Six Days, Seven Nights (1998)

D: Ivan Reitman
S: Harrison Ford, Anne Heche, David Schwimmer

By the numbers romantic adventure comedy which immediately recalls numerous genre entries including Romancing the Stone (itself derivitave if entertaining). City type Anne Heche on romantic engagement holiday with wimpy boyfriend David Schwimmer encounters rugged pilot Harrison Ford. Despite instant dislike, the two are thrown together when a storm during a trip together to Tahiti crash lands them on a deserted island with no method of communication and no way of taking off again.

The dance which follows is thoroughly predictable and perfectly enjoyable if you're in the right frame of mind when you go in. There is some errant nonsense involving pirates which is arguably in poor taste given the real problems in the region with piracy in recent years, but for the most part this is silly stuff which does not demand to be taken seriously. Ford has visibly more fun than he has had on screen in some time (after the serious heroics of Air Force One and The Fugitive), and is not above one or two wry references to his own advancing vintage as a romantic action hero. Heche is also good (following solid work in Volcano and Wag the Dog), and works well with Ford generating a convincing love-hate chemistry (though quite where her massive wardrobe came from is anyone's guess). This, after all, is the most important element in romantic comedy (the chemistry, not the wardrobe), and the film's success or failure depends on to what extent you buy it.
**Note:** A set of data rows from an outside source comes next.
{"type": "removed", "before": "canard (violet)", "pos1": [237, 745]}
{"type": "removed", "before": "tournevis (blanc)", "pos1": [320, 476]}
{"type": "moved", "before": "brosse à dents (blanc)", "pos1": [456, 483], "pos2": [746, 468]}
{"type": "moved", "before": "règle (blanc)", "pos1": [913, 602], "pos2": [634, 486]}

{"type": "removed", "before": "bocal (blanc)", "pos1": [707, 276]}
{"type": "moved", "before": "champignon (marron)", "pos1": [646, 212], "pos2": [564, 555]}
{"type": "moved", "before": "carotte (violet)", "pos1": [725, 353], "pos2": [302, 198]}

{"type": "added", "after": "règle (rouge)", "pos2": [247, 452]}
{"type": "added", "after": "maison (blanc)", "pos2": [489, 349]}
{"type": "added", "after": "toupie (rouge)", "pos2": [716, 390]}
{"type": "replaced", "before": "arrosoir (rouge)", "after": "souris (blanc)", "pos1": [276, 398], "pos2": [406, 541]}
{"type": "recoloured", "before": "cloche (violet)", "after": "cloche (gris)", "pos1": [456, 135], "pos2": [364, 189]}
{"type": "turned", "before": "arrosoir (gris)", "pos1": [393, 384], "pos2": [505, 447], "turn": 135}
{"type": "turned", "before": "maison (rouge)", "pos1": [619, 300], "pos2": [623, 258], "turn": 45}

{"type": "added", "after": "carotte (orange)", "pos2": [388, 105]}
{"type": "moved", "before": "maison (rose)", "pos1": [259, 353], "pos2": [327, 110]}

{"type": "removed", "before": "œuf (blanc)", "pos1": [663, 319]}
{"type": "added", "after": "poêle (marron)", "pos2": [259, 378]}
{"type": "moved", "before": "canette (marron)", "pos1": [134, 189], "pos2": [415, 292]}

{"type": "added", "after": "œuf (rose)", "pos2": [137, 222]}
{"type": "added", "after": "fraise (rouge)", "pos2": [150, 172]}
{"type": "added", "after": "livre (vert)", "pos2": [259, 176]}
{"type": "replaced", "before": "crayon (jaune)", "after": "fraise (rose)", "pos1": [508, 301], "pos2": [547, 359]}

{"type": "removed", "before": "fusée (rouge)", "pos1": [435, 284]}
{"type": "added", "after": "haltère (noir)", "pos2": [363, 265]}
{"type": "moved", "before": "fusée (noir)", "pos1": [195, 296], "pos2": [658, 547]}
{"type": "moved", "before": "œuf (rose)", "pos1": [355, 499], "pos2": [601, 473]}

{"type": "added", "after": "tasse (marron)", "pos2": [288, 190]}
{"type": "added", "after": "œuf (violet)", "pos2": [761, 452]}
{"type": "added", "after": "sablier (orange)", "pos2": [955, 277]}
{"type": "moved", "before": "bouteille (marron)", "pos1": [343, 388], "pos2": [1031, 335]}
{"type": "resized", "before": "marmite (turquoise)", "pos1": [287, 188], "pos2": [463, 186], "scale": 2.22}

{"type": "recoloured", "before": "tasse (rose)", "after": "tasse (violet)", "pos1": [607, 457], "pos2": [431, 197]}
Reitman is an experienced hand at formula comedy, and has turned in some entertaining fare in the past (Ghostbusters, Kindergarten Cop). This film joins a long list of inoffensive and mediocre films which won't set anyone's life alight, but which will fill an hour or two without taxing the brain too much. Despite the wonderful photography and exotic locations though, it is probably a film which won't lose much without the big screen. The presence of TV star Schwimmer is merely another indication of where this one is bound. Harmless guff for the summer season.